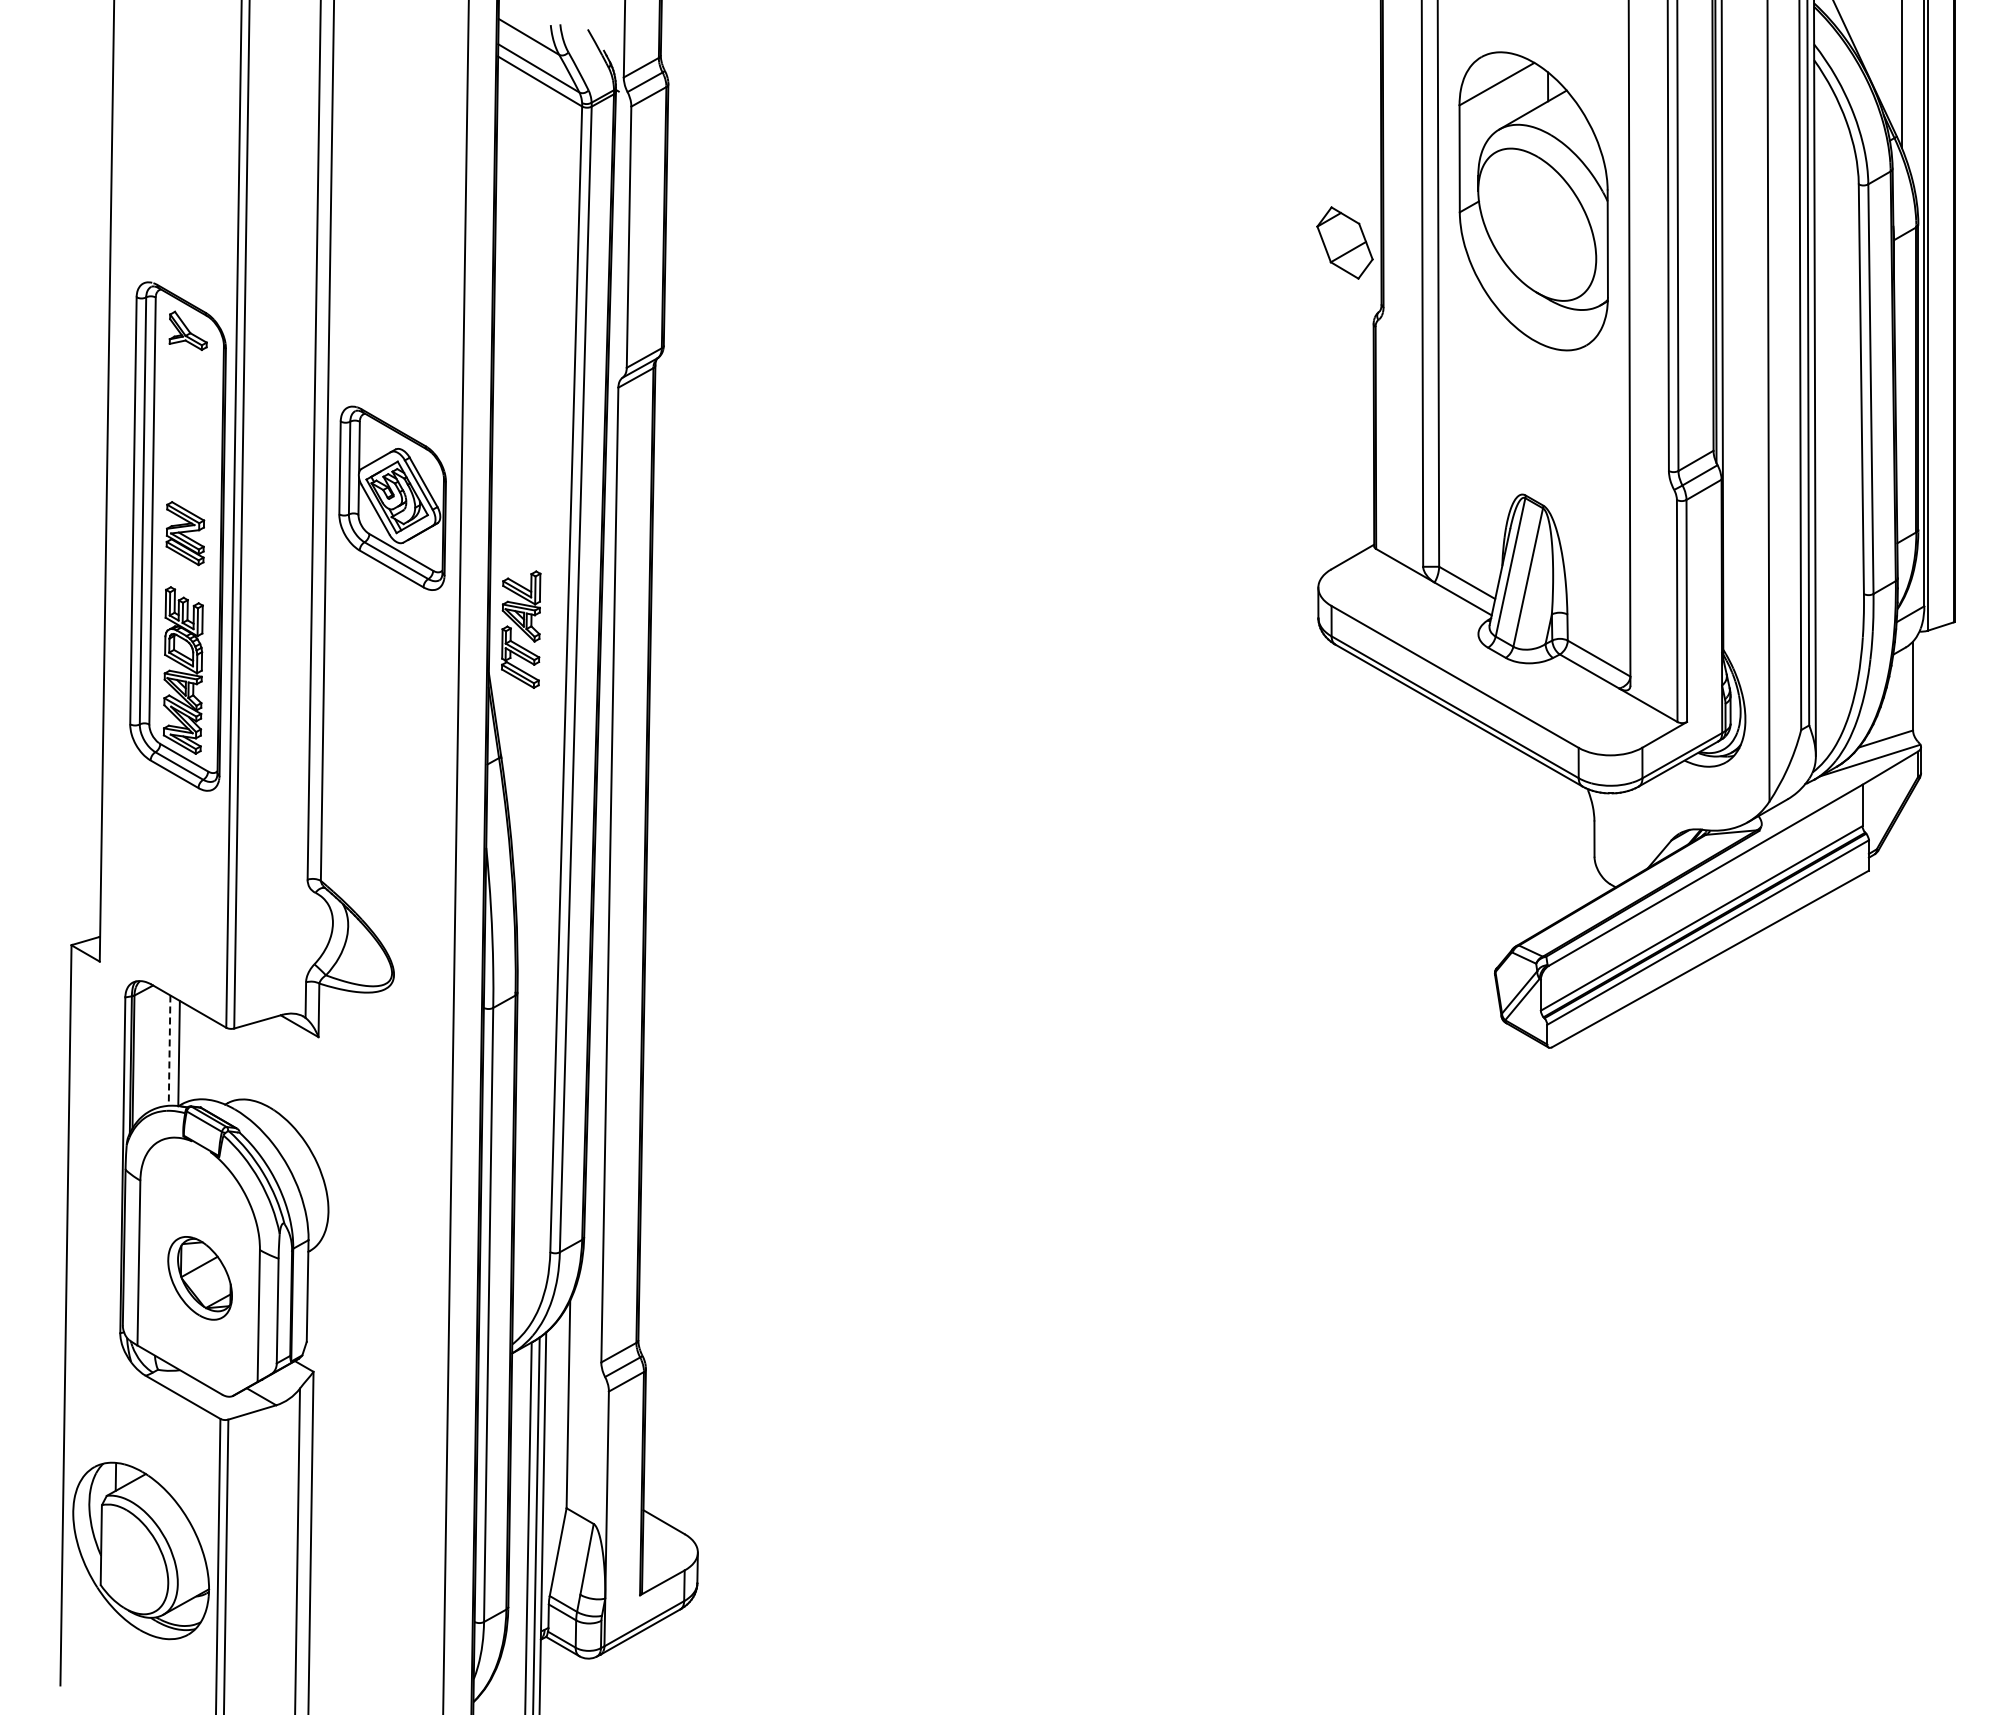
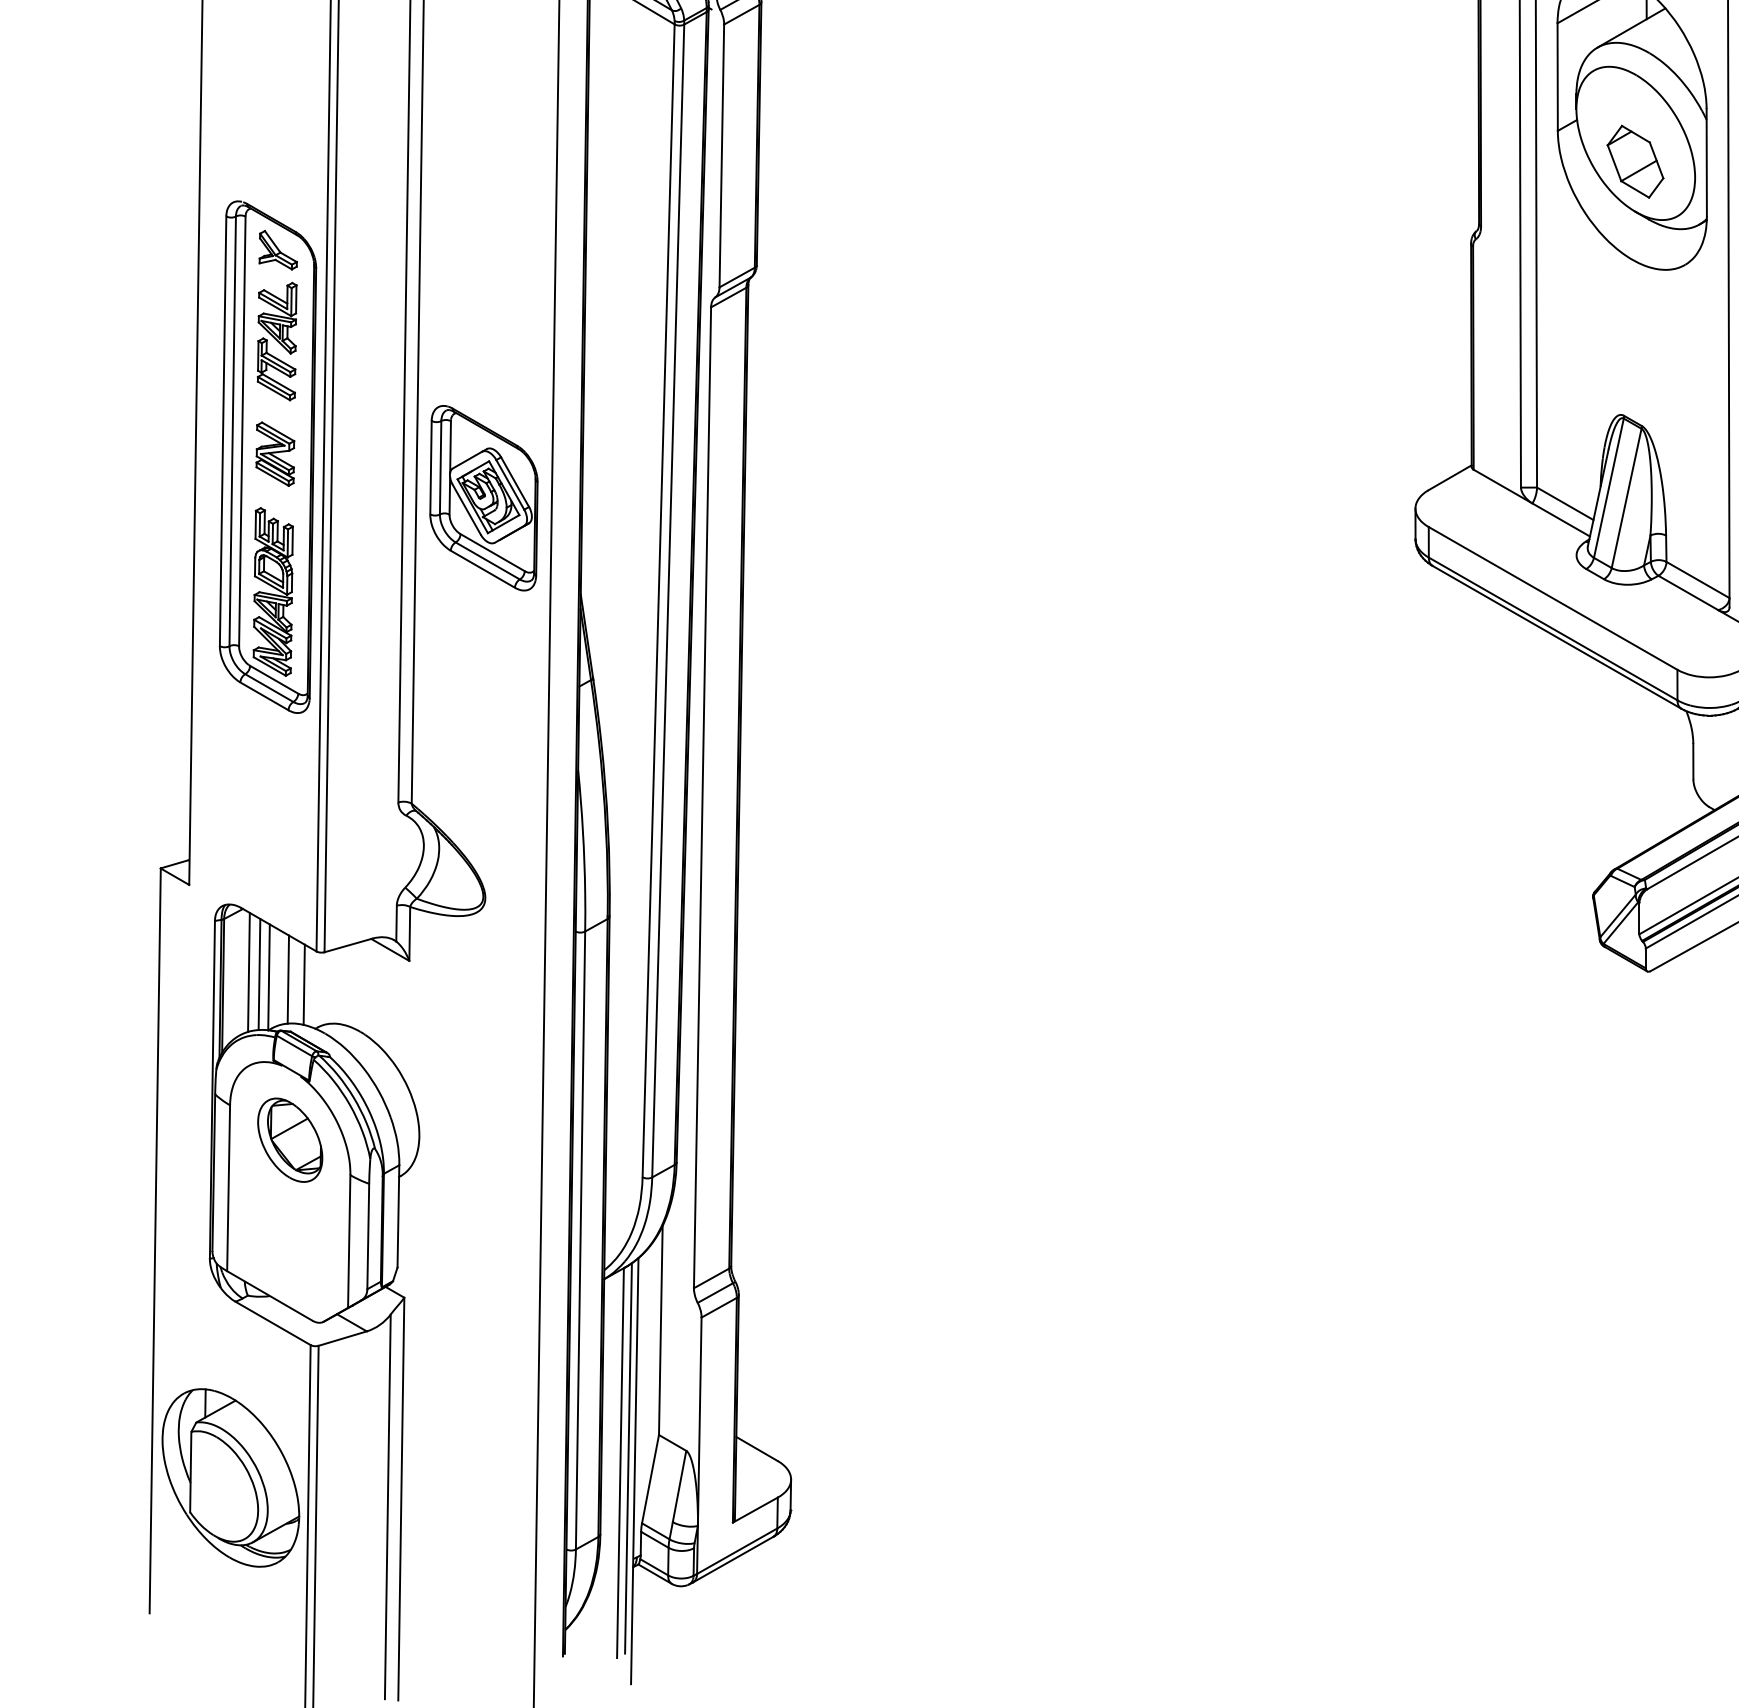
part: (1344, 242) -> (1635, 161), moved
part: (392, 497) -> (483, 497), moved
part: (521, 629) -> (277, 341), moved
line: (159, 1048) -> (249, 972), added
line: (169, 1051) -> (259, 975), dashed -> solid
line: (197, 1055) -> (287, 979), added
line: (213, 1060) -> (303, 984), added
part: (199, 1278) -> (289, 1140), moved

☆ ☆ ☆ ☆ ☆ ☆ ☆

#### [Problem]
If a line in the data above holds the string "moved", copy it.

#### [Finished task]
part: (1344, 242) -> (1635, 161), moved
part: (392, 497) -> (483, 497), moved
part: (521, 629) -> (277, 341), moved
part: (199, 1278) -> (289, 1140), moved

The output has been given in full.